Choosing The Trickle Charge Resistor
As mentioned in Pt.1, Nickel Metal Hydride (NiMH) rechargeable cells can be used to power the unit and the circuit includes a 10Ω 1W resistor to trickle charge them whenever the plugpack is connected. This resistor value is suitable for 2000mAh cells and provides just under 100mA to the cells once they are fully charged
This equates to a charge rate of C/20 for 2000mAh cells, although it will be appreciably higher than this when the cells are flat.
If you use lower capacity cells, then you need to increase the value of the resistor accordingly. For example, 800mAh cells require a 27Ω 1W resistor, while 600mAh cells require a 33Ω 1W resistor.
Note that you should install this resistor only if you intend using NiMH or Nicad cells in the device. Do not install it if you intend using alkaline (or any other non-rechargeable) cells.
The Digital Audio Signal Generator is built on two PC boards: a main board and a control board. Construction can begin with the assembly of the main PC board. There are two versions, one to suit the Jaycar case (Fig.10) and the other to suit the Altronics case (Fig.11). The Jaycar main board is coded 04203101 while the Altronics board is coded 04203103.
Before starting, examine the copper side of the PC board for any defects. It’s also a good idea to place it inside the case, up against the end, in order to check that it fits properly. Verify that the mounting holes line up with the posts in the base of the enclosure.
Once you are satisfied that it will fit, start the assembly by installing the seven wire links. You can use 0Ω resistors for the shorter links and 0.71mm tinned copper wire for the longer ones (or you can use tinned copper wire for the lot).
Fig.10: follow this diagram to build the main PC board for the Jaycar case. Make sure that all polarised parts are correctly oriented and install the 10Ω 1W resistor only if you intend using rechargeable cells (see panel).
Next, install the 0.25W resistors. It’s best to check the value of each with a DMM before installation, as the colour codes can be hard to read.
Follow these with the four diodes (D1-D4) and zener diode ZD1. Pay careful attention to the orientation of these parts. You will have to bend the leads of the 1N5819s close to their bodies for them to fit.
The five IC sockets can now be installed. Be sure to line the notches up with those shown on the overlay. Solder two diagonally opposite pins on each to begin with, then check that they are sitting flat on the PC board before soldering the rest.
Crystals X1 and X2 are next on the list.

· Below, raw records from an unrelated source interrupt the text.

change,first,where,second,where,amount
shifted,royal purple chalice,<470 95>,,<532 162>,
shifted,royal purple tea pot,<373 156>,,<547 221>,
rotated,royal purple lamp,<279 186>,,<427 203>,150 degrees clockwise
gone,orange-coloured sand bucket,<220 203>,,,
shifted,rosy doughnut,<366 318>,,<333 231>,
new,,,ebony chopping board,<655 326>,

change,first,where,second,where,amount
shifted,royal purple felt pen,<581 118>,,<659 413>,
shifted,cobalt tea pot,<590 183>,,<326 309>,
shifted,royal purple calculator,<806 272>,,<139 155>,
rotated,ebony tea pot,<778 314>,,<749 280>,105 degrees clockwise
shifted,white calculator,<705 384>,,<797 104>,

Be careful not to get them mixed up. The markings on their cases should match the corresponding frequency values on the PC board overlay.

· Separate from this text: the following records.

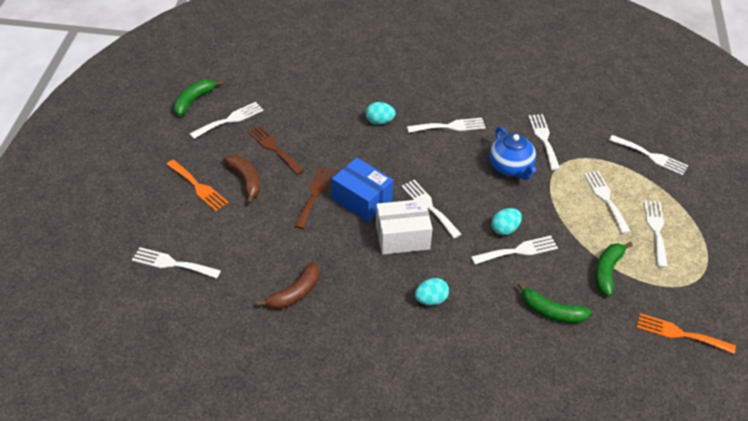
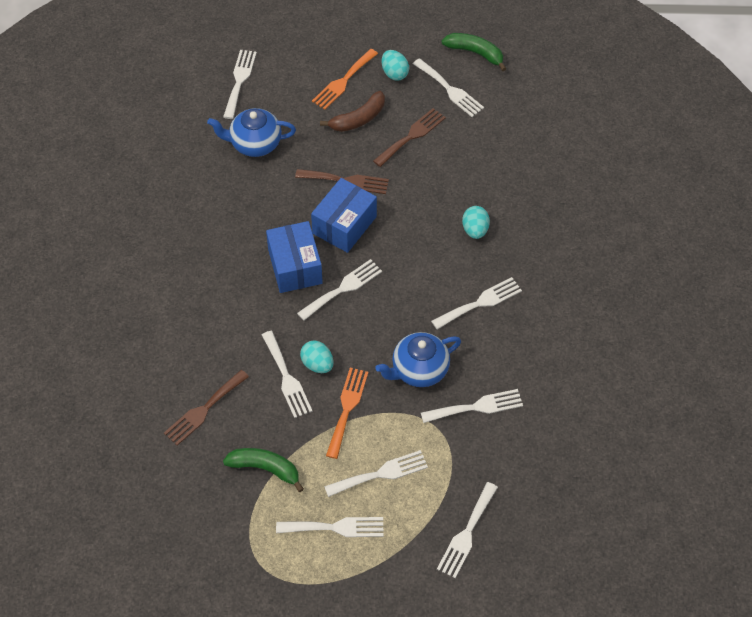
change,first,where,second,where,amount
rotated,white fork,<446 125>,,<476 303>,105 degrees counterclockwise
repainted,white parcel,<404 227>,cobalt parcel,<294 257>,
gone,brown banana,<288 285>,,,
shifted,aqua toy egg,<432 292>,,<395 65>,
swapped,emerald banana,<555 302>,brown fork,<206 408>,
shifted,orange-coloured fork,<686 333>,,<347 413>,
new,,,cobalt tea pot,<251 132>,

Once these are in place you can install the 10Ω 1W resistor (see panel). If you install it, you can only use rechargeable cells or the plugpack to power the device – you cannot use alkaline or other non-rechargeable batteries. If you do want to use alkaline batteries (or the plugpack), then leave this resistor out.
Since the physical size of this resistor can vary, you will need to make sure that it doesn’t interfere with the battery connector. If necessary, install it slightly proud of the PC board so that it sits above the adjacent 1N5819 diode (D2).
Follow with the two TO-220 voltage regulators (REG1 & REG2), taking care not to get them mixed up. In each case, bend the leads down through 90° about 5mm from the body using a pair of needle-nose pliers. That done, mount the device on the board, line up the tab mounting hole and secure it using an M3 x 6mm machine screw, nut and star washer (the latter goes under the head of the bolt).
Finally, solder the leads to their respective pads and trim away the excess. Do not solder the leads before you have bolted the devices down, otherwise you could crack the copper tracks as the screw is tightened.
The next step is to install the IDC (insulation displacement connector) socket (CON4). It should be installed with its notched side towards the bottom (see layout diagram). Solder pins 1 & 16 first and make sure the socket is sitting flush against the board before soldering the rest.